See the image below to see just how much is going to waste.

http://imgur.com/dVtacIN

@ruhtrael I think we should stop speculating whats going on under the engine...and actually work out the real problem. As stated by a lot of the Bohemia mods we don't have access to the source code and we don't know what issues the game-engine suffers. Just keep providing feedback thats all we can do.

Very useful tools for performance Analysis (Beware A LOT of information to take in):http://technet.microsoft.com/en-us/sysinternals/bb842062

PS: Mantle is wretched.

Also Bohemias excuse is the map is big... Unigine Valley is big... 64,000,0000 Sqaure meters? Sure it's a benchmark but it makes you wonder.... look at Unigine being used in flight simulators definitely rivals Bohemias engine. Independent polygonal movement is the impressive part watching grass behave like real grass.

Your issue with the GPU engine might also be explained by the constant memory addressing. This would cause the other hardware such as your GPU to sit idly, possibly explaining your results.

When compared on metro-lastlight on someone else with a GTX 780 he noticed only Compute Engines 0 - 3 were doing any work. I am starting to think A LOT and I mean A LOT of computing power is going to complete waste.

I don't understand your point here. Are you saying that every game wastes GPU compute power? I don't know why you are comparing Metro Last Light saying that someone else's GTX 780 "only" uses 0-3 while your's uses #0 in ARMA 3. I also don't really know how Mantle fits into this, could you elaborate please?

@ruhtrael, very helpful reading about low level optimization you linked here. Thanks :)

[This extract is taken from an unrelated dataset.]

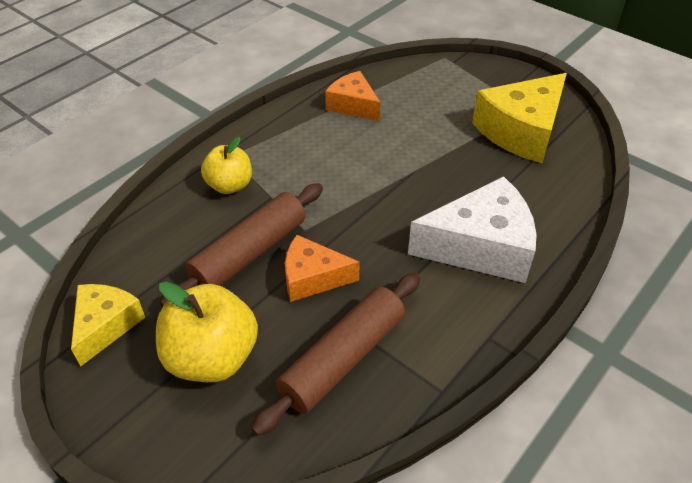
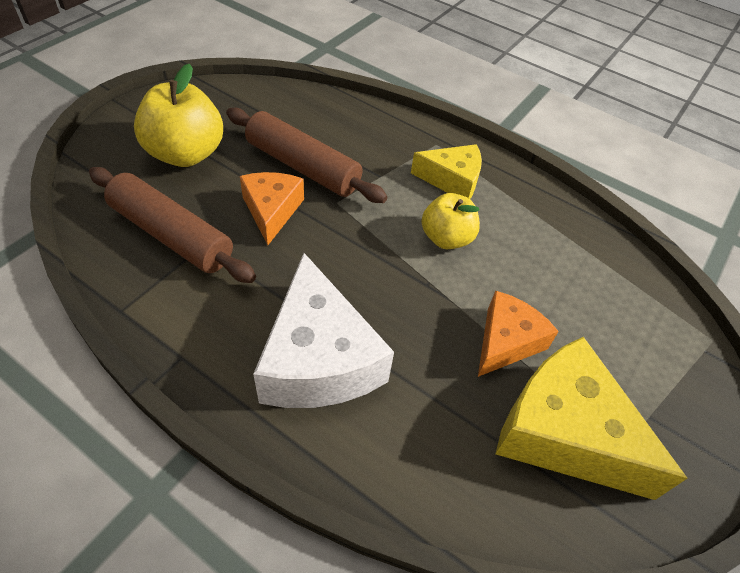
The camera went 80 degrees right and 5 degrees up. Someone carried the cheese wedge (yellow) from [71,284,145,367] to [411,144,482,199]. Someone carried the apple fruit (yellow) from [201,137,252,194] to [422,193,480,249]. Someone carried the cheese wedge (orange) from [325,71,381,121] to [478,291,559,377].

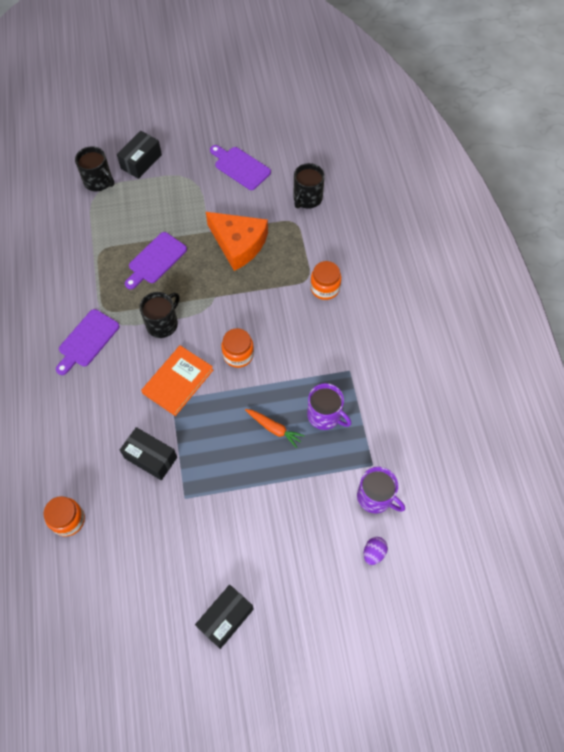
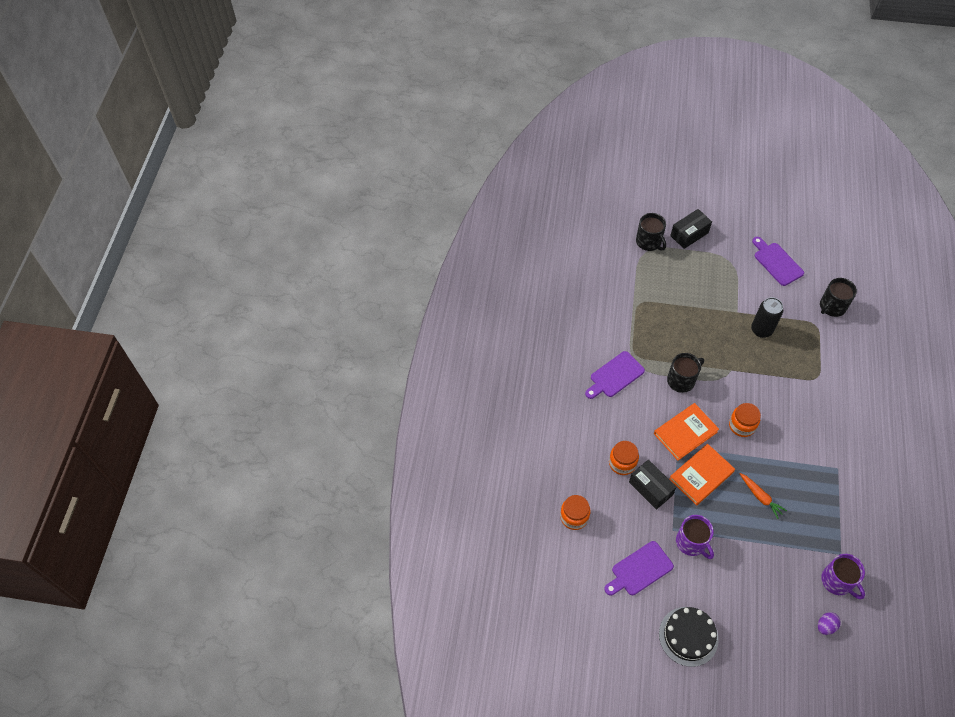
The camera went 20 degrees right and 5 degrees down. Someone carried the bread board (royal purple) from [125,232,187,289] to [604,541,674,596]. Someone carried the preserve jar (orange) from [310,261,341,300] to [609,441,639,475]. Someone swapped the box (jet-black) at [195,585,254,649] for the layer cake (jet-black) at [659,607,719,667]. Someone put down the hardcover (orange) at [669,444,735,505]. Someone carried the tea mug (royal purple) from [307,383,351,430] to [676,515,714,559]. Someone swapped the cheese wedge (orange) at [206,212,268,271] for the soda can (jet-black) at [751,297,783,338].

This could be helpful for interested people too: http://www.agner.org/optimize/

That's a very comprehensive manual, I'm going to bookmark that for reference when making some intensive low-level programs. It would be interesting if a game was profiled to see the degree of change between each of these optimization tweaks, without getting into the hard calculations of theoretical performance.

I do agree that it's difficult to exactly pinpoint the issues, but from my experiences with programs in the past (including seeing my friend write a game engine from scratch, even though I wasn't in the course), as well as the evidence from people's results, my best guess would be that everything is constantly loaded into buffers from memory rather than from arrays/vectors. This would cause a lot of CPU/GPU overhead. Obviously it would be illegal to do a hexdump of the program while it's running, but all we can do is speculate.

Unless a BI developer comments on whether or not we're on the right track of understanding the engine? ;-)

It would be nice to have BI community representative for the general game itself as well as a developer representative for some of the technical aspects of it.